Sunday, November 25, 2007

Who Wants to Buy Nymex?

It has been a big year for consolidation among stock, options, and futures exchanges worldwide. It just seems to make sense, as the geographical proximity grows less relevant to investors, traders, and brokers alike.

The London Stock Exchange is now about one-third owned by enterprises that are themselves the arms of two rival Gulf states. Eventually, it seems the LSE will enter into a combination either with the Qatar Investment Authority or with the Dubai Borse. Which one? -- that is in Allah's hands.

The Chicago Mercantile Exchange and the Chicago Board of Trade, once fierce rivals despite their proximity, are now among the parts of the CME Group.

The New York Board of Trade is now a subsidiary of Atlanta based Intercontinental Exchange.

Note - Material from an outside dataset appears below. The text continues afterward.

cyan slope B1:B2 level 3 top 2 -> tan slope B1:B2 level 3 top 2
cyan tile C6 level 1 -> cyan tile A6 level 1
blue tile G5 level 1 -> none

That will suffice for examples for now, though it would be easy to lengthen the list, even staying strictly within developments of 2007.

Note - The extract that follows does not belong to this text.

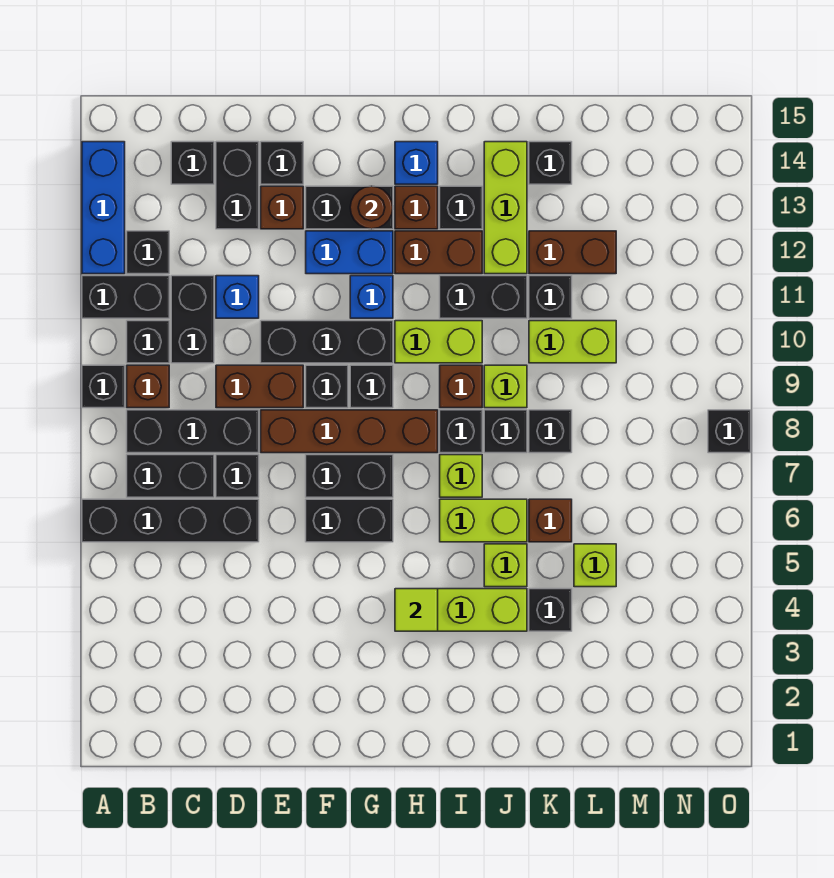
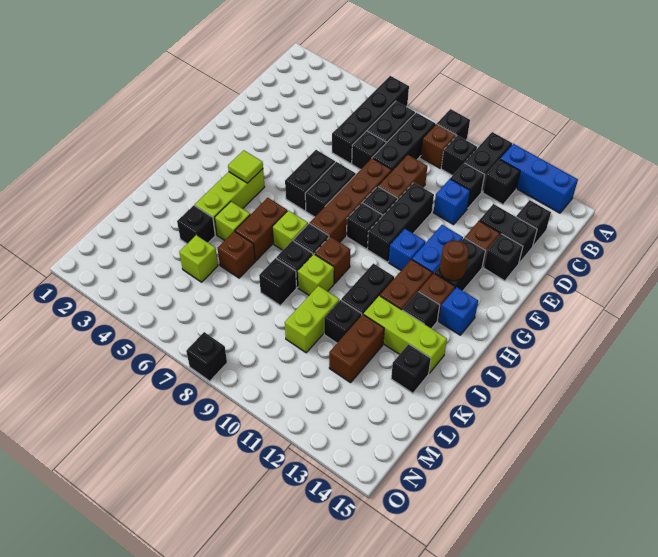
black brick C10:C11 level 1 -> black brick C11 level 1
lime brick H10:I10 level 1 -> none
lime brick I6:J6 level 1 -> brown brick I6:J6 level 1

This leaves the question: why is Nymex still a stand-alone? and how long will that remain the case?

Steven Sears, writing in Barron's recently, suggested one reason. The internal politics at Nymex is, he says, of such distressing complexity that a potential acquirer might wisely want to steer clear of it. In the same way that a wise superpower might want to avoid sending an occupation force to a country with ... oh, never mind.